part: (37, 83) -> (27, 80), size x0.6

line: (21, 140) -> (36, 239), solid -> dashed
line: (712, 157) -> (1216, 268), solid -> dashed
---
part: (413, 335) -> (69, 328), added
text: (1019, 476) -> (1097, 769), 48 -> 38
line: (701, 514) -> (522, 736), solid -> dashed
* * *
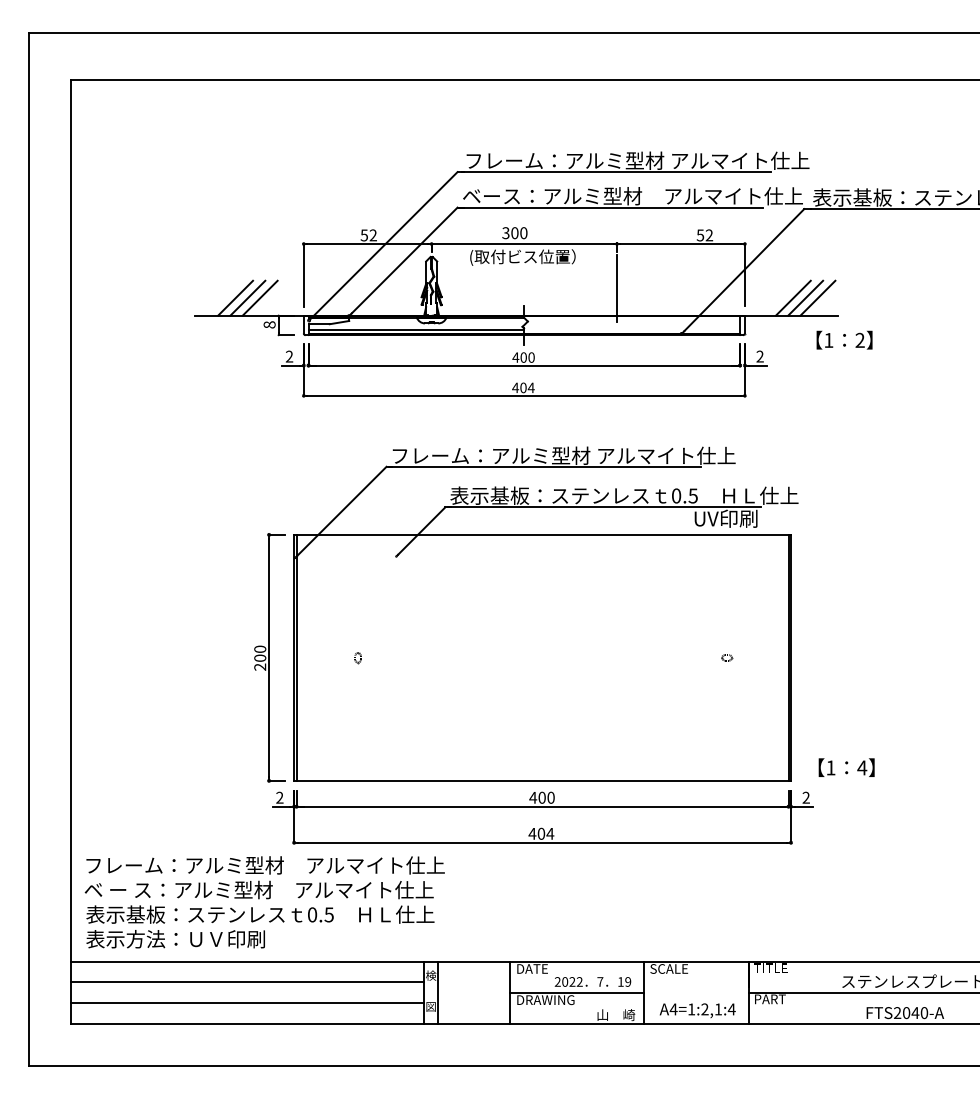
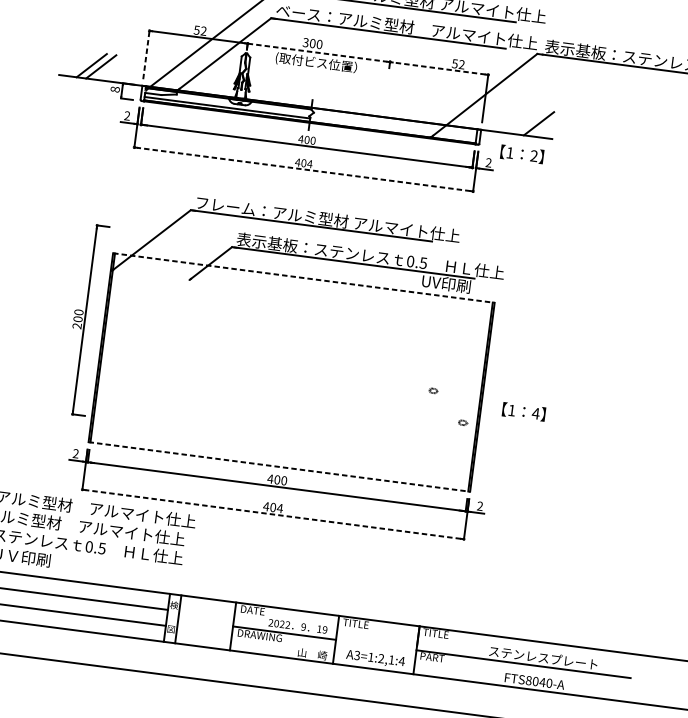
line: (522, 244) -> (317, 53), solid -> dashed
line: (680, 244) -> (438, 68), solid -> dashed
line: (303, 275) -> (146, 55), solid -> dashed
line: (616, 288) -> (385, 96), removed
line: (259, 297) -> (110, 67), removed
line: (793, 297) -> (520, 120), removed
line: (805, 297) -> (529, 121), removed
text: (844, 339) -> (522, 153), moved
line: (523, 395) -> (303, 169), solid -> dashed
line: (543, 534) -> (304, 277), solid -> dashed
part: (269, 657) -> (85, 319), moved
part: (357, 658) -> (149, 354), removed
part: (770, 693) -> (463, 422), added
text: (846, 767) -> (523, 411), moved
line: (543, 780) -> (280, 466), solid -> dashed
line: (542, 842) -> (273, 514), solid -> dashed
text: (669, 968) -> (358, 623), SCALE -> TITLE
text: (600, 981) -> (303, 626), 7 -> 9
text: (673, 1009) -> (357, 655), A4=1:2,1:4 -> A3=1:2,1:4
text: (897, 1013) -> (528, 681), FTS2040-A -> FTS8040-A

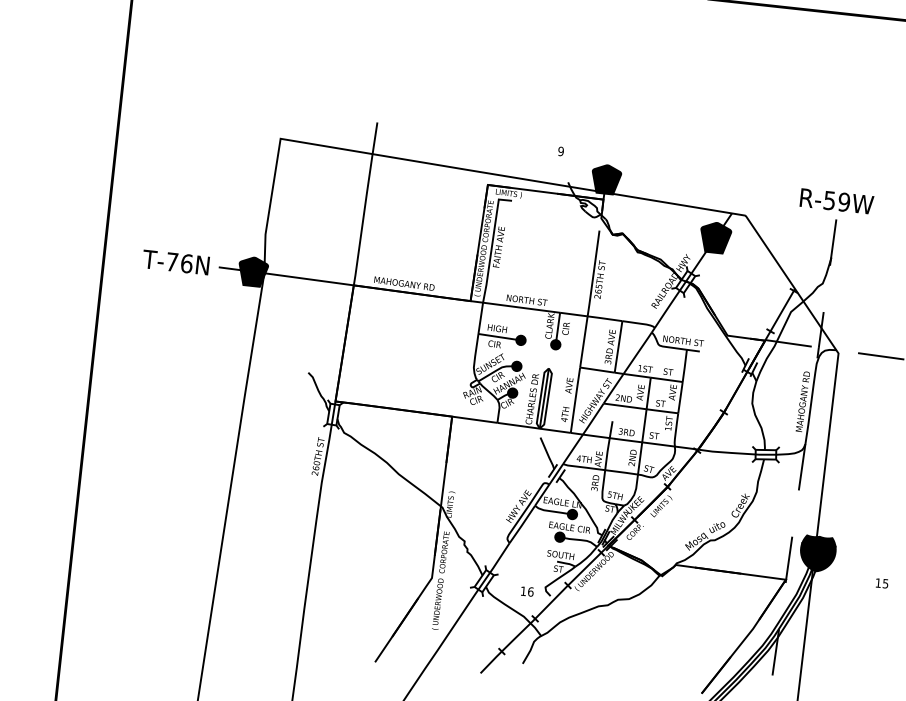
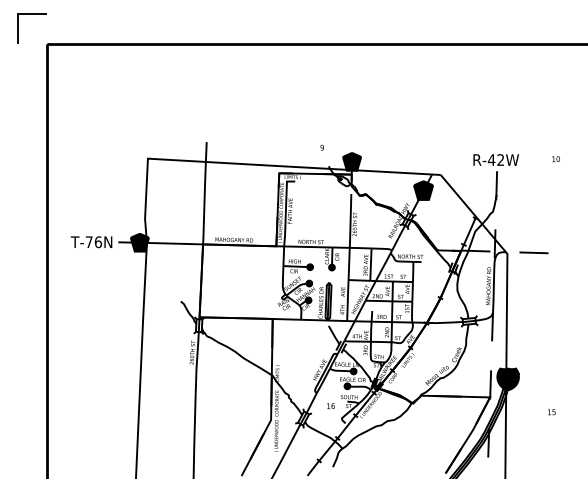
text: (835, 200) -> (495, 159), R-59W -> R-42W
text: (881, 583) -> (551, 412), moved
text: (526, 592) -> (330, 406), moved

■ Task statement:
Above are the records. Copy the lines beginning at the one that has "line: (303, 275)" and ending with the one that has "text: (897, 1013)", unchanged.

■ Task answer:
line: (303, 275) -> (146, 55), solid -> dashed
line: (616, 288) -> (385, 96), removed
line: (259, 297) -> (110, 67), removed
line: (793, 297) -> (520, 120), removed
line: (805, 297) -> (529, 121), removed
text: (844, 339) -> (522, 153), moved
line: (523, 395) -> (303, 169), solid -> dashed
line: (543, 534) -> (304, 277), solid -> dashed
part: (269, 657) -> (85, 319), moved
part: (357, 658) -> (149, 354), removed
part: (770, 693) -> (463, 422), added
text: (846, 767) -> (523, 411), moved
line: (543, 780) -> (280, 466), solid -> dashed
line: (542, 842) -> (273, 514), solid -> dashed
text: (669, 968) -> (358, 623), SCALE -> TITLE
text: (600, 981) -> (303, 626), 7 -> 9
text: (673, 1009) -> (357, 655), A4=1:2,1:4 -> A3=1:2,1:4
text: (897, 1013) -> (528, 681), FTS2040-A -> FTS8040-A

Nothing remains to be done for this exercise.